Histoire noire et même pas drôle #7

          C'est toujours comme ça quand on se dit qu'on fait quelque chose pour la dernière fois, soit on n'y croit pas vraiment et on se dit qu'après tout on pourrait bosser encore une fois ou deux si l'occasion se représente, soit on le sent profondément dans ses tripes et on se dit qu'on aurait déjà du arrêter depuis longtemps, que le précédent boulot, c'est celui-là qui aurait du être le dernier. On a peur que ça se passe mal, que tout foire… On se dit que se serait vraiment trop con de se prendre une putain de bastos juste avant de raccrocher. Peur de ne pas avoir su s'arrêter à temps.

          Jack avait un bon paquet d'oseille de coté, il bossait pour le vieux Tony depuis presque trente ans. Au rythme d'un à deux contrats par mois, Jack estimait avoir dézingué au moins 500 gugusses. Il n'avait quasiment jamais eu de problèmes, quelques fois une balle dans le bras ou la jambe, quelques coupures de rasoir ou de couteau, mais que du superficiel. Jamais il n'avait été gravement touché. Cependant la cinquantaine approchant, même s'il était toujours parmi les meilleur, Jack sentait qu'il n'avait plus autant la forme. Il avait suffisamment de pognon pour s'acheter une petite baraque quelque part et y vivre peinard pour le reste de sa vie, alors à quoi bon continuer ?

          Jack avait été voir Tony et lui avait expliqué tout ça. Le vieux rital s'était montré compréhensif, bien sur qu'il pouvait arrêter quand il le souhaitait, bien sur que Tony lui donnerait son oseille. Pas tout d'un coup évidement, il n'était pas possible de tout sortir de la banque en une seule fois. En gage de bonne foi, Tony lui avait tout de même donné 100.000 Dollars cash ! Évidement ça n'était pas sans contrepartie, le vieux lui avait demandé d'exécuter un dernier contrat pour lui, comme un faveur, un genre de rite d'adieu, un truc d'honneur quoi. Jack n'en avait pas grand-chose à faire de cet ‘'honneur'' à la con que les rital fourrent partout, mais il avait bien compris que s'il ne faisait pas ce dernier boulot, Tony ne lui donnerait sans doute jamais ce qu'il lui devait encore, et ça faisait un paquet de fric à coté duquel les 100.000 Dollars n'étaient que de l'argent de poche.
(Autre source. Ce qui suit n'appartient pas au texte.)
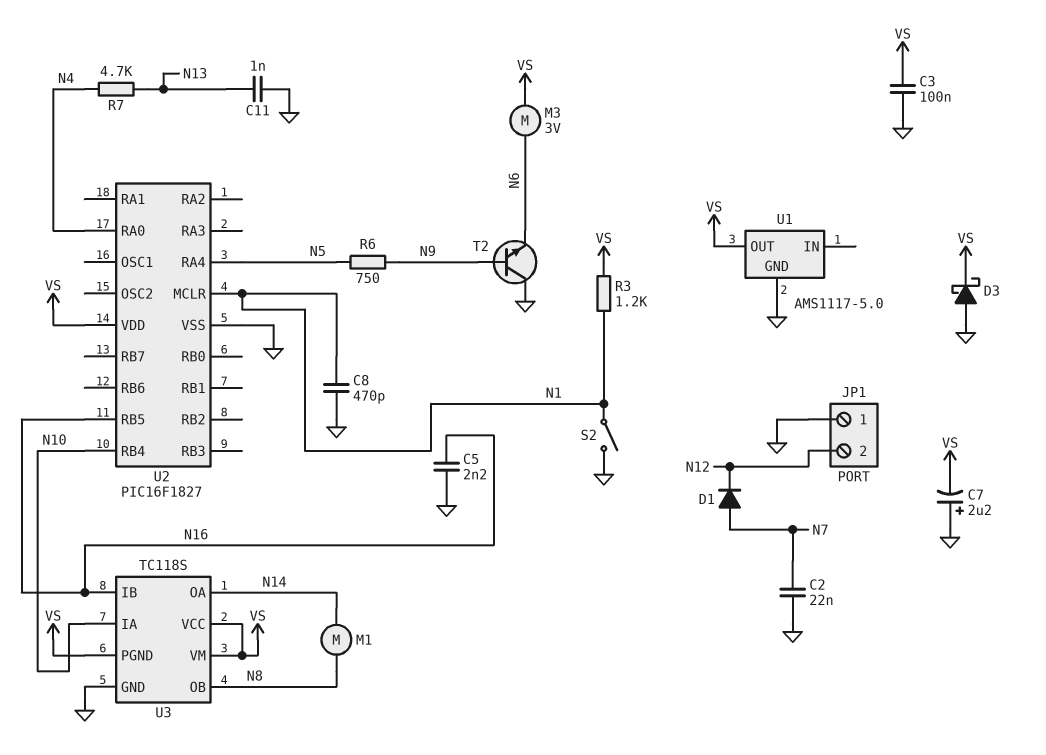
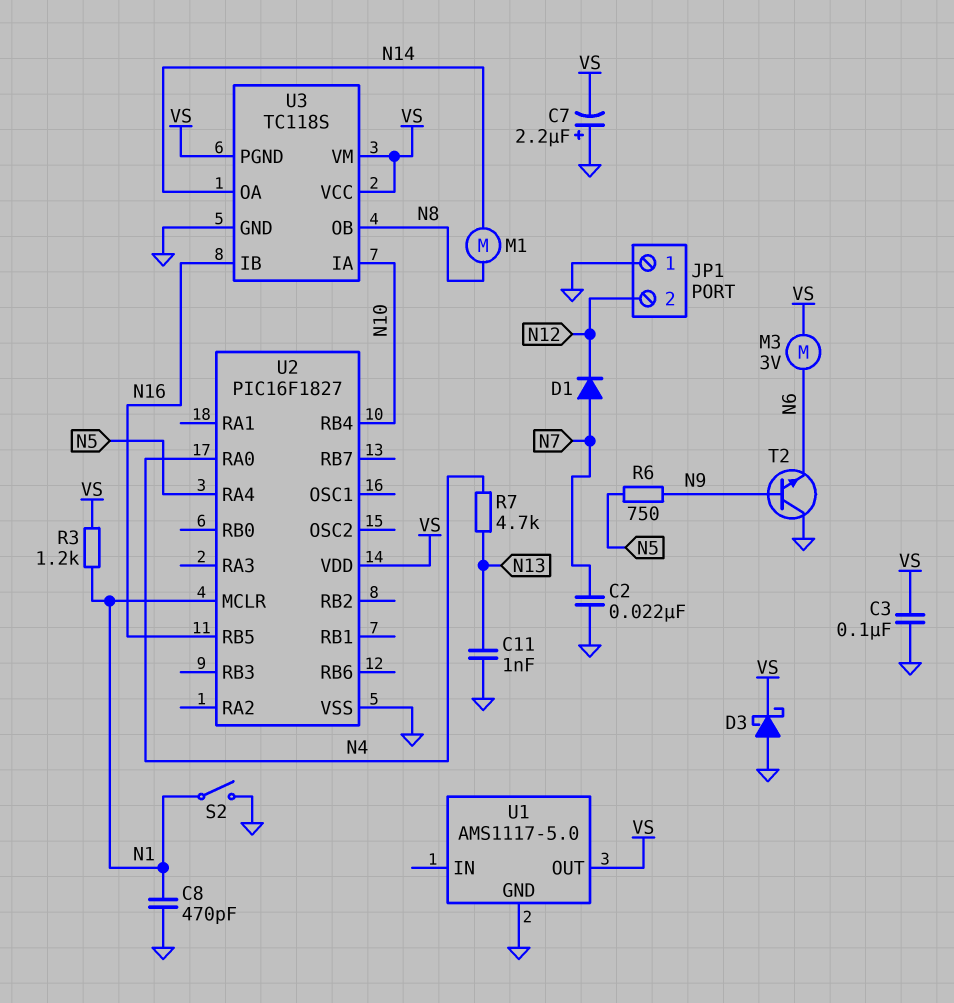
C5: 2.2nF (GND, N16) -> none

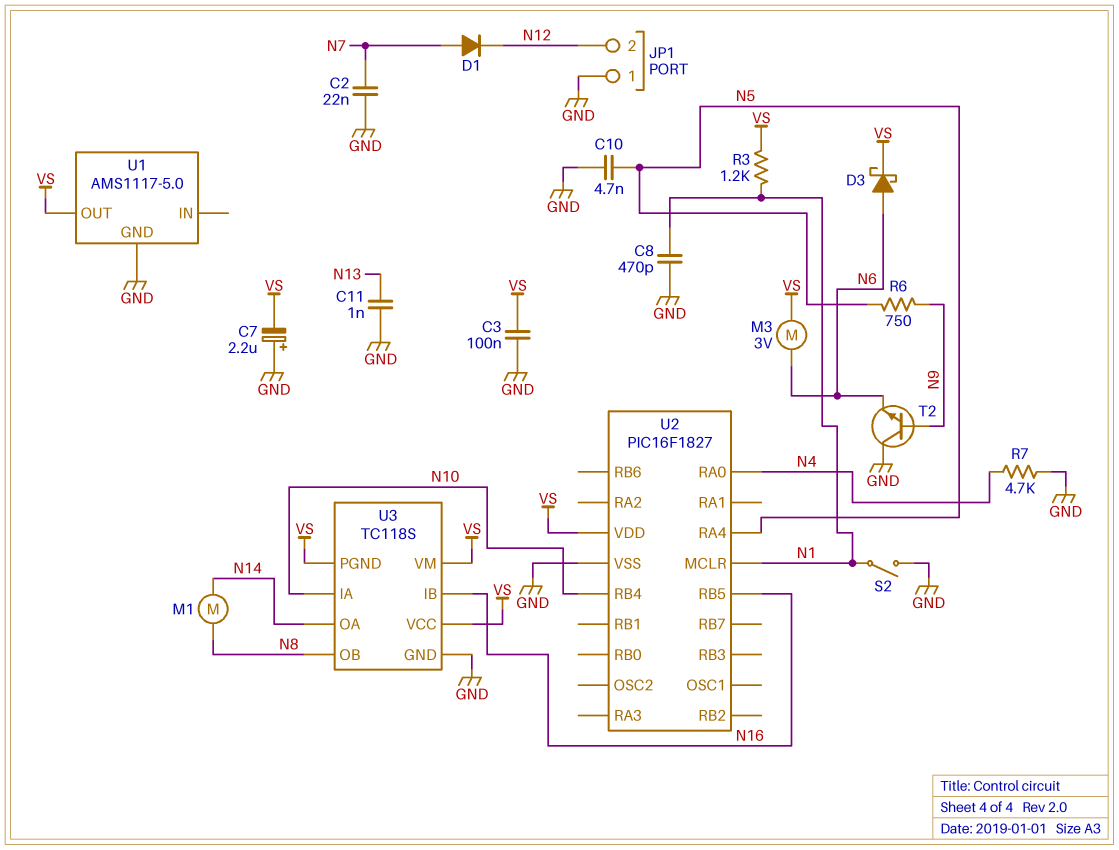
C10: none -> 4.7nF (GND, N5)
D3: schottky (A GND, K VS) -> schottky (A N6, K VS)
R7: 4.7k (N4, N13) -> 4.7k (GND, N4)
          Il était donc au dernier étage de ce parking aérien à attendre son client. Il surveillait la Chrysler grise que le gogo devait venir chercher vers deux heure et demi du matin, à la fermeture du club. C'était un contrat simple, le gars serait sans doute seul, peut-être un garde du corps ou deux, pas plus. Pas de message à transmettre, pas d'information à soutirer, pas d'enlèvement, non, un contrat tout ce qu'il y a de plus simple : trois balles dans la tête. Le ciel était dégagé, on voyait bien les étoiles. Jack fumait une cigarette, accoudé à la rambarde, il scrutait tantôt le ciel, tantôt l'incessant flot de véhicules sur le boulevard en contrebas. Il songeait avec nostalgie à son tout premier contrat, un type tout seul, bien habillé, la cinquantaine, sur le toit d'un immeuble. Le sang de Jack se figea, il réalisa que ce fumier de Tony ne comptait pas lui donner les six millions de dollars qu'il lui gardait sur un compte aux îles Caïmans, ou un coin dans ce genre. C'était lui le dernier contrat. Un débutant était sans doute déjà posté dans un des nombreux immeubles surplombant le parking, l'observant patiemment, attendant le bon moment, un fusil à lunette à la main, tout comme Jack trente ans auparavant. Jack s'en voulait de ne pas avoir suivi son instinct qui lui avait dit de prendre l'oseille et de se tirer loin de cette ville et du vieux rital, mais ça avait été plus fort que lui, il n'avait pas pu laisser toute sa fortune à Tony. Ça ne servait plus à rien de s'énerver, il était foutu.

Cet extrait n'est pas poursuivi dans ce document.